Nevertheless, the men and women who are deployed today are working “under as grueling circumstances as any members of our military have ever experienced throughout our history,” he said.

Much of the book is devoted to vignettes about people, well-known and not: Winston Churchill; Commander Robert Gould Shaw of the 54th Massachusetts Infantry, the Union Army’s first “Colored Regiment;” Ronald Reagan; King Gillette, inventor of the disposable razor; the Apollo 11 astronauts.

McCain said that among his favorite stories are those of Abraham Lincoln and Harry Truman.

He said he admires Lincoln for issuing the Emancipation Proclamation and Truman for integrating the military — both highly unpopular moves, and in Lincoln’s case, one that likely led to his assassination.

“And yet, they still had the courage and the foresight and the wisdom to know what was good for the country, and what would at the end of the day be judged as the right decision,” McCain said.

McCain is no stranger to taking stances that are at odds with his counterparts.

He was among the first Republican lawmakers to criticize the Bush administration’s war strategy in Iraq, particularly its stewardship under Defense Secretary Donald Rumsfeld.

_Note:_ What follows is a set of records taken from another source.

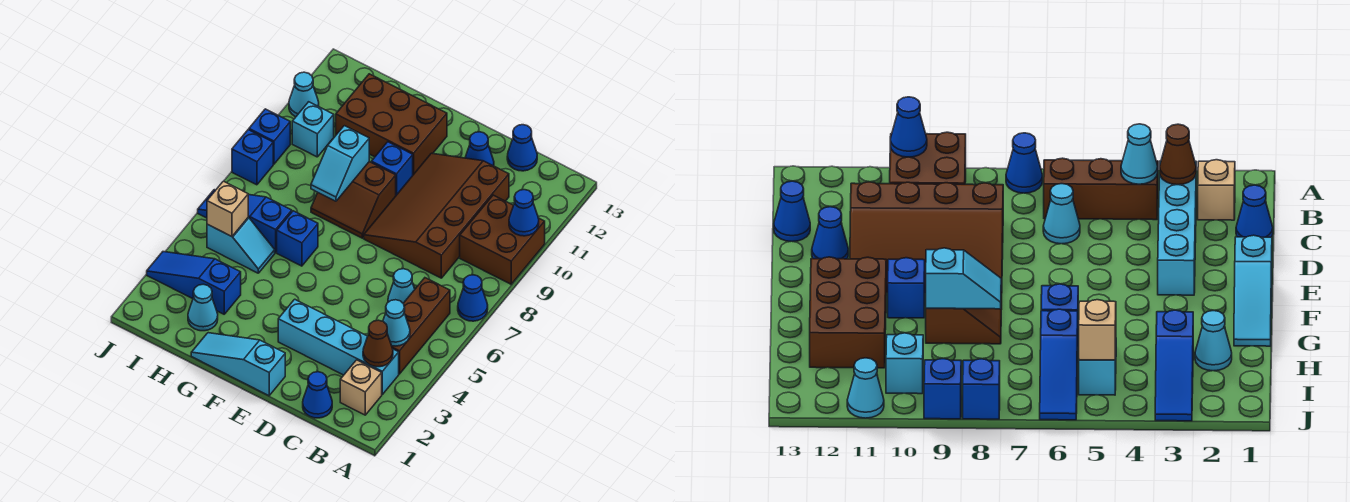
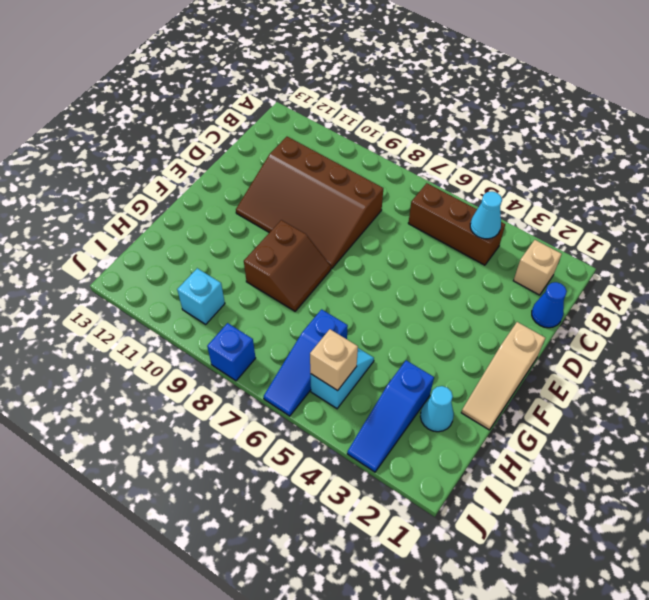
tan slope E1:G1 level 1 top E -> cyan slope E1:G1 level 1 top E
none -> blue cone A7 level 1
none -> brown brick A9:B10 level 1
none -> cyan brick B3:E3 level 1

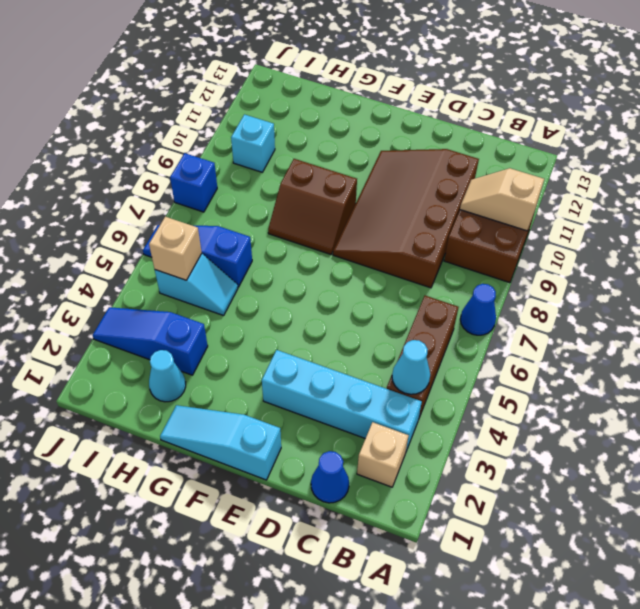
tan slope A10:B10 level 2 top A -> blue cone A10 level 2
none -> cyan cone C6 level 1
none -> blue cone C13 level 1
none -> blue cone D12 level 1

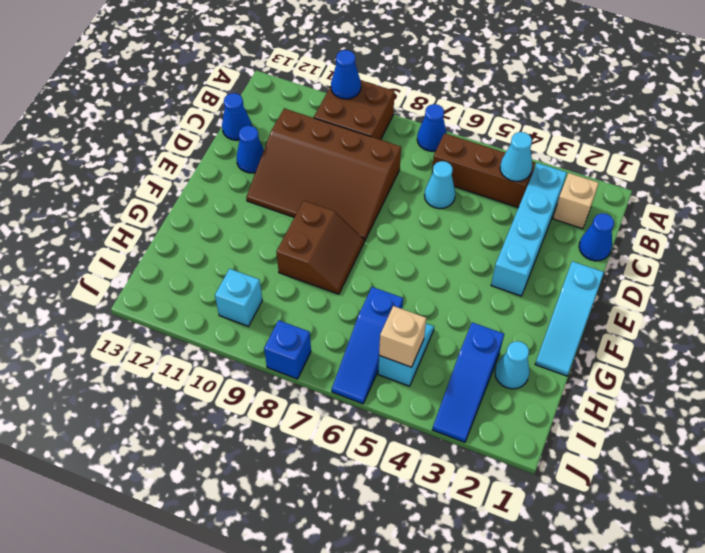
none -> blue brick F10 level 1
none -> brown brick F11:H12 level 1
none -> blue brick G6 level 1

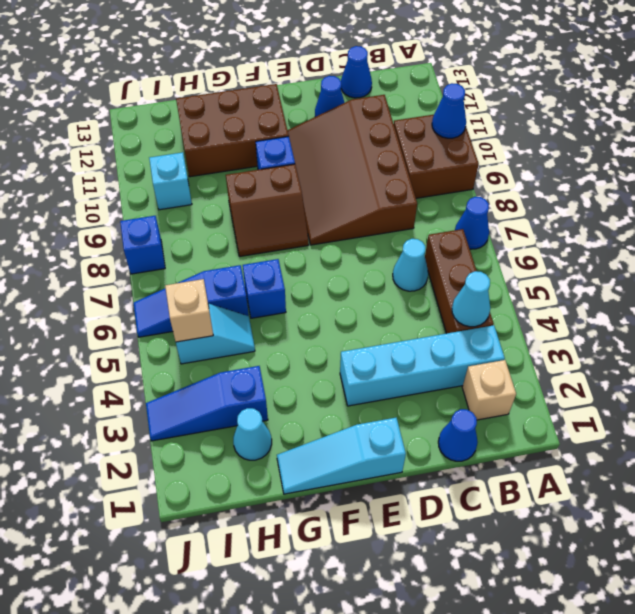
none -> blue brick J9 level 1
none -> cyan cone J11 level 1
none -> brown cone B3 level 2

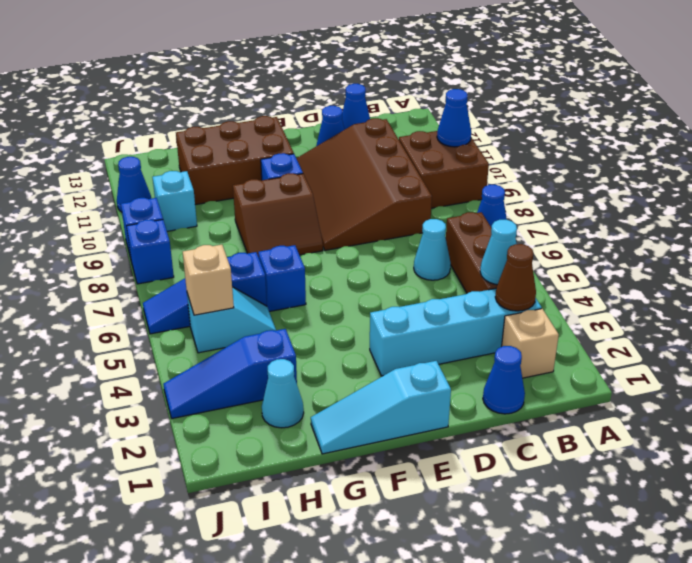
blue cone J11 level 1 -> cyan cone J11 level 1
none -> cyan slope G8:G9 level 2 top 9

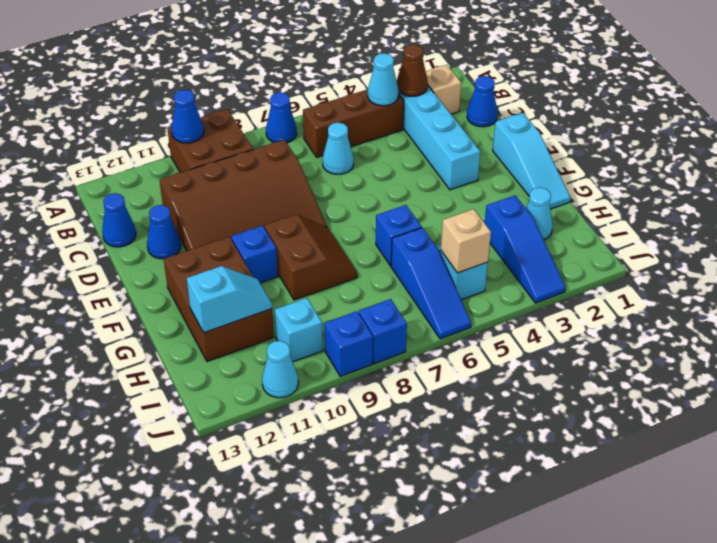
cyan slope H11:H12 level 2 top 12 -> cyan slope G8:G9 level 2 top 9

Yet McCain has pinned much of his 2008 presidential bid on the success of the “surge” strategy in Iraq, and the continuation of the U.S. military mission there.

“As difficult and frustrating as it was because of Rumsfeld’s terrible mishandling of the conflict, the consequences of failure [in Iraq] are catastrophic,” McCain said.

One notable chapter of McCain’s book reveals a side of McCain many may not be aware of: that he is a deeply and unabashedly religious man.

The chapter is devoted to a complicated, spiritual discussion of “the paradox of war,” in which he references Reinhold Niebuhr, an American Protestant theologian who is known for his essays on relating the Christian faith to modern politics and diplomacy, including the concept of a “just war.”

McCain uses Niebuhr to underpin an argument that war is necessary to defeat greater evil, and writes that those who prosecute such a war, and kill in its course, “must accept the guilt and the necessity of our actions.”

OPTIONAL END

There is no question, McCain said Monday, that America’s war against Islamic radicalism is just, and that “our cause is morally superior to our enemy’s,” in Iraq and elsewhere.

But there remains, he acknowledged, a lingering question about whether “the end justifies the means,” a question also raised in his book but not fully explored.

“That question continuously arises, whether it be in a ‘pacification program’ or a displacement of individuals from their home or place of work for security reasons, firing at an oncoming car with a women in it, just because the car didn’t stop and chances are it was a suicide bomber,” McCain said.

So, “I think that in some ways it’s a difficult call,” McCain said.

“But I am convinced that the consequences of failure in Iraq will lead to far more tragic outcome than the ones we are experiencing today.”